In Milwaukee, Don Walker noted Bradley Center officials have been "signaling for several years that the building has a limited shelf life, and it's time to start the discussion on a new arena." But in the "current political climate nationally ... that discussion isn't getting any traction." Bradley Center President & CEO Steve Costello said, "The Bradley Center is smaller than most buildings of its type and has limited revenue generating options. It is difficult to find more ways to generate new revenue to address mounting needs. ... The continued success of the Bradley Center needs attention now." Walker noted the average NBA arena "has 2,200 club seats," while the Bradley Center has none. Costello: "We need more premium areas" (MILWAUKEE JOURNAL SENTINEL, 1/22).
UNIQUE CAMP: In Cincinnati, Joe Reedy notes when Bengals training camp opens at Paul Brown Stadium in July, it "should be a unique scene," as no other NFL team holds "regular practices inside their stadium." The only place "that could mirror that is New England, which has the Patriots Place development adjacent to Gillette Stadium and the practice fields." The one thing that is "certain is that no other team holds their camp downtown." Reedy asks, "How do you replicate the access that fans enjoyed at Georgetown and in many cases how do you improve it? And what are the special events and attractions going to be that the team touted in its release?" (CINCINNATI ENQUIRER, 1/23).
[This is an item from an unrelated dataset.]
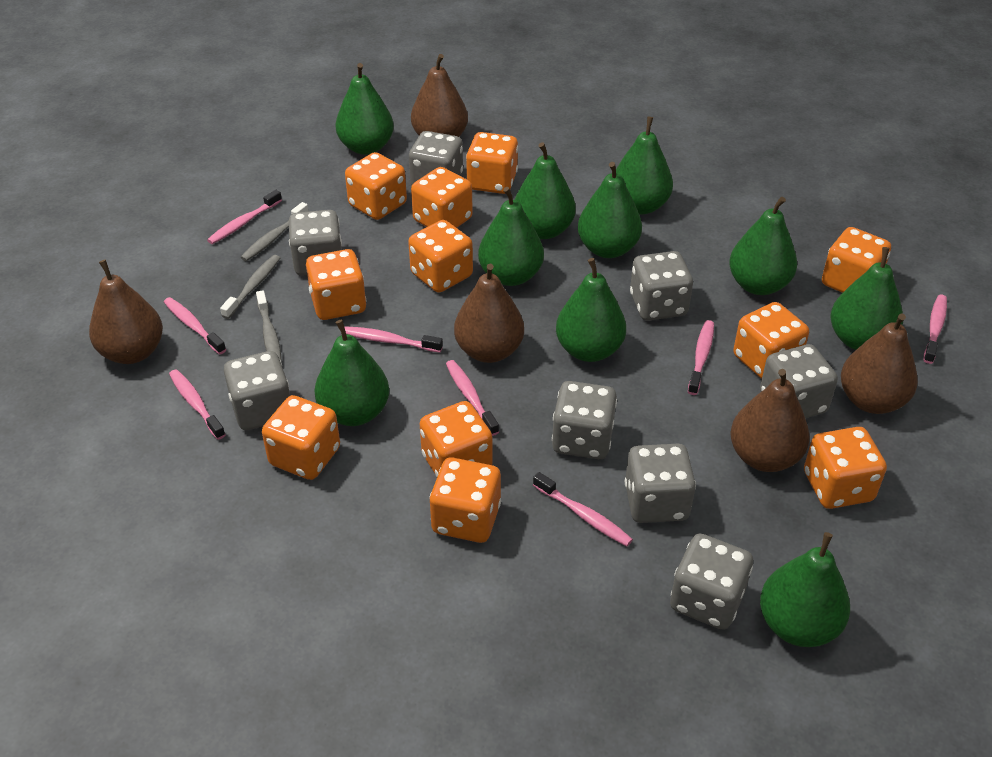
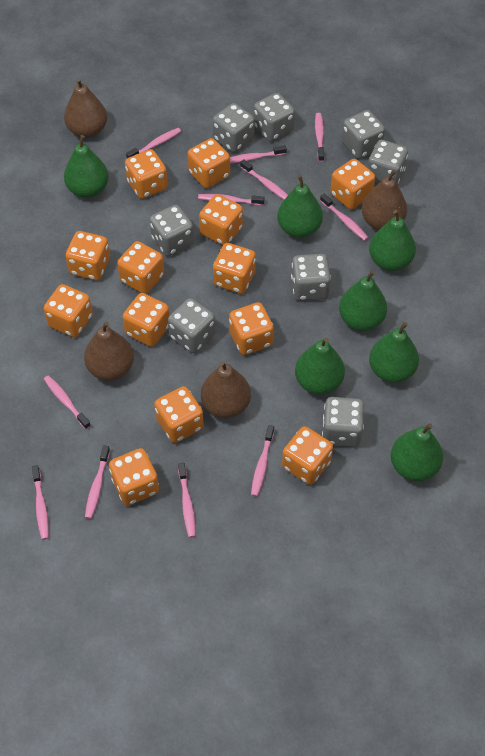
brown pear: 5 -> 4
green pear: 10 -> 7
grey toothbrush: 3 -> 0
orange dice: 11 -> 13
pink toothbrush: 8 -> 11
OLYMPIC CONVERSION: In Atlanta, David Wickert notes local developers "want to turn the former Olympic tennis venue near Stone Mountain into a mammoth sports, commercial and residential complex that would host young athletes from across the country." Plans submitted to Gwinnett County indicate that the 207-acre complex would "include a 7,000-seat arena, 33 sports fields, 700 hotel rooms, 915 town homes and 180,000 square feet of commercial space." David Stedman, a partner in the proposed Stone Mountain Athletic & Recreational Training Center, "cautioned that the project is in its early stages and would take a decade to fully develop" (ATLANTA CONSTITUTION, 1/23).